SMITH CENTER, Kansas (Reuters) - Wheat in northern Kansas badly needs rain and warmer temperatures to fend off a crop shortfall after farmers planted the fewest acres in a century, scouts on an annual crop tour found on Tuesday.
Kansas is the largest wheat producer in the United States, the world’s No. 2 exporter of the food grain after top supplier Russia. Because of drought in the southern Plains, K.C. July hard red winter wheat futures are up about 25 percent so far in 2018.
Wheat plants were short and immature and soils were dry in northeast and north-central Kansas, scouts on the Wheat Quality Council tour said. The conditions underscored a late start to planting last autumn and the challenges ahead. Few plants had yet formed a head of grain.
“Typically harvest time for this wheat would be in about six weeks. Plants to need make a head and fill out the grain kernels. The window of time to do that is closing,” said Justin Gilpin, chief executive officer on the Kansas Wheat Commission and a scout on the tour.
Yield potential through seven stops averaged 37.8 bushels per acre in fields in Riley, Clay, Cloud, Republic, Jewell and Smith counties. That is down slightly from the tour’s year-ago average for the same areas of 38.8 bpa and a five-year average of about 42.9, according to Wheat Quality Council data.
However, with the crop about two to four weeks behind schedule, those yields were not ensured, Gilpin added.
The three-day crop tour began in Manhattan, Kansas, and was to stop later on Tuesday in the town of Colby, in the northwest portion of the state. Final tour yield and production results will be released on Thursday.
Farmers had scaled back wheat plantings due to low prices. On the tour, representatives from milling and baking companies were getting their broadest look at the crops.

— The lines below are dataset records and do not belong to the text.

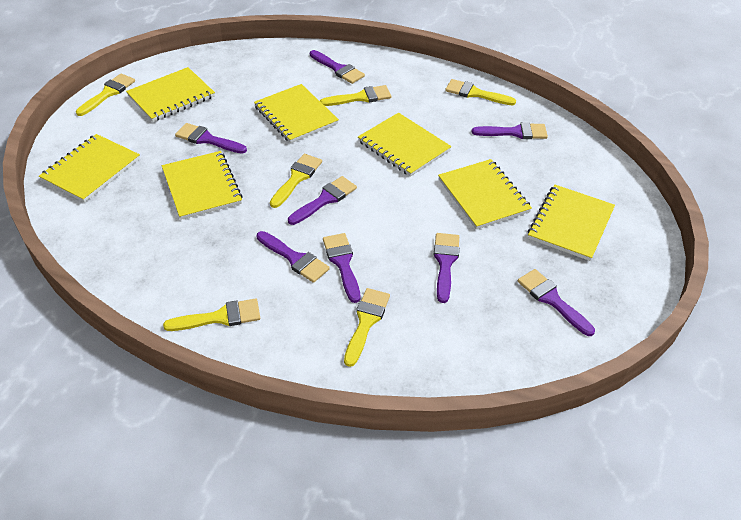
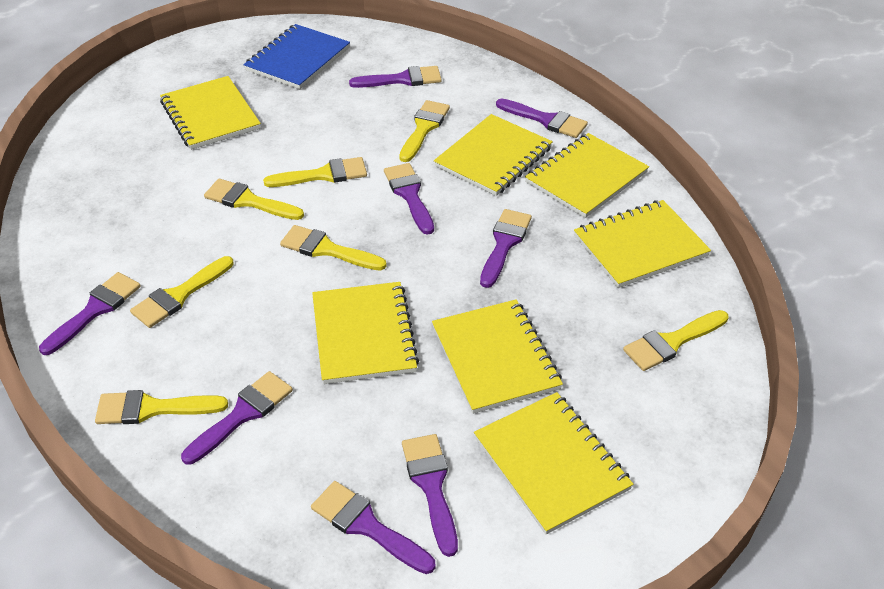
blue notebook: 0 -> 1
yellow brush: 6 -> 7

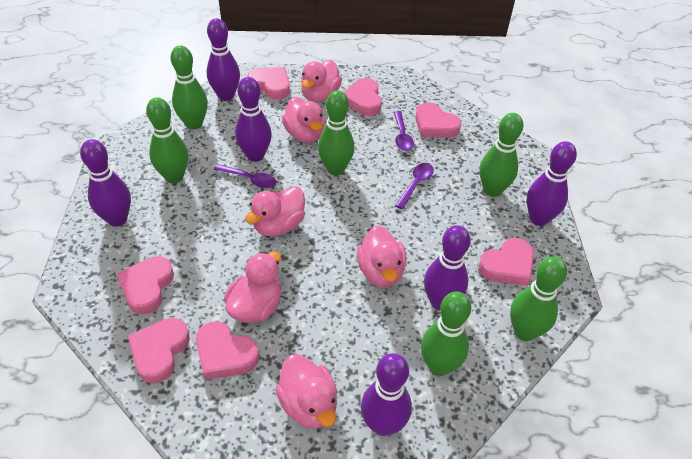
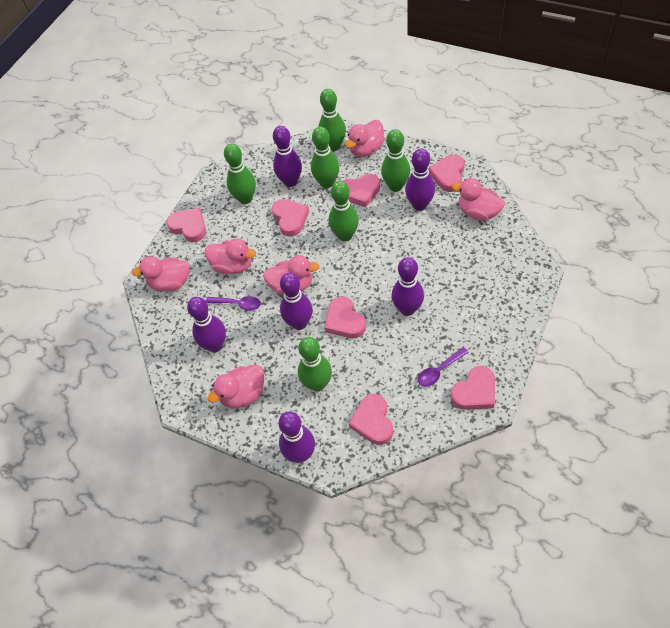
purple spoon: 3 -> 2

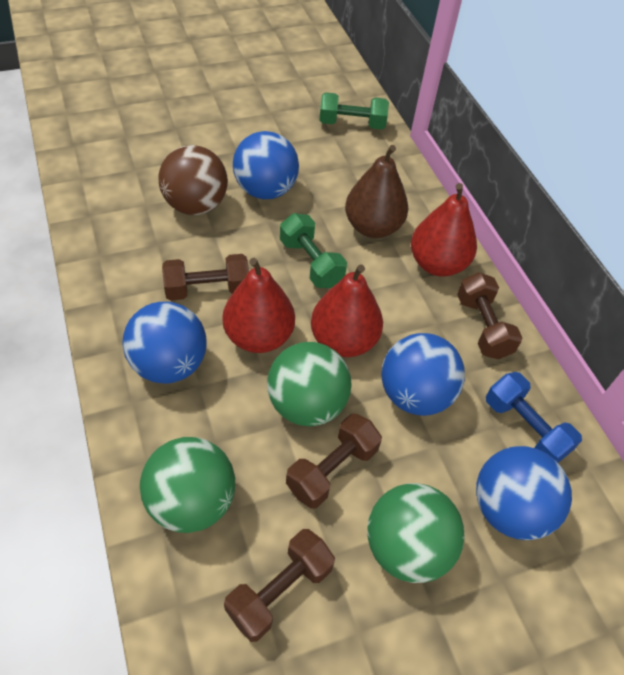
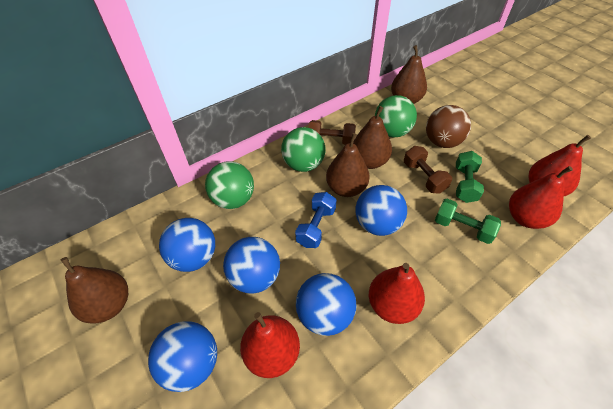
blue ball: 4 -> 5
brown dumbbell: 4 -> 2
brown pear: 1 -> 4
red pear: 3 -> 4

Theron Haresnape, who farms wheat near Smith Center, was considering abandoning his wheat crop due to the drought conditions impacting much of the state. A crop insurance adjuster estimated his wheat would yield 12 to 15 bushels per acre.
“If I get 10 or less (bpa), I would plant soybeans. Right now, I’m leaning toward leaving it,” Haresnape said during a crop tour stop at a cafe, indicating he would not tear up his wheat.
His crop adjuster, Alan Grauerholz of Rain & Hail insurance, said plants must be counted even if they do not end up making grain.
“According to procedure, if it’s green and alive, you count it,” Grauerholz said.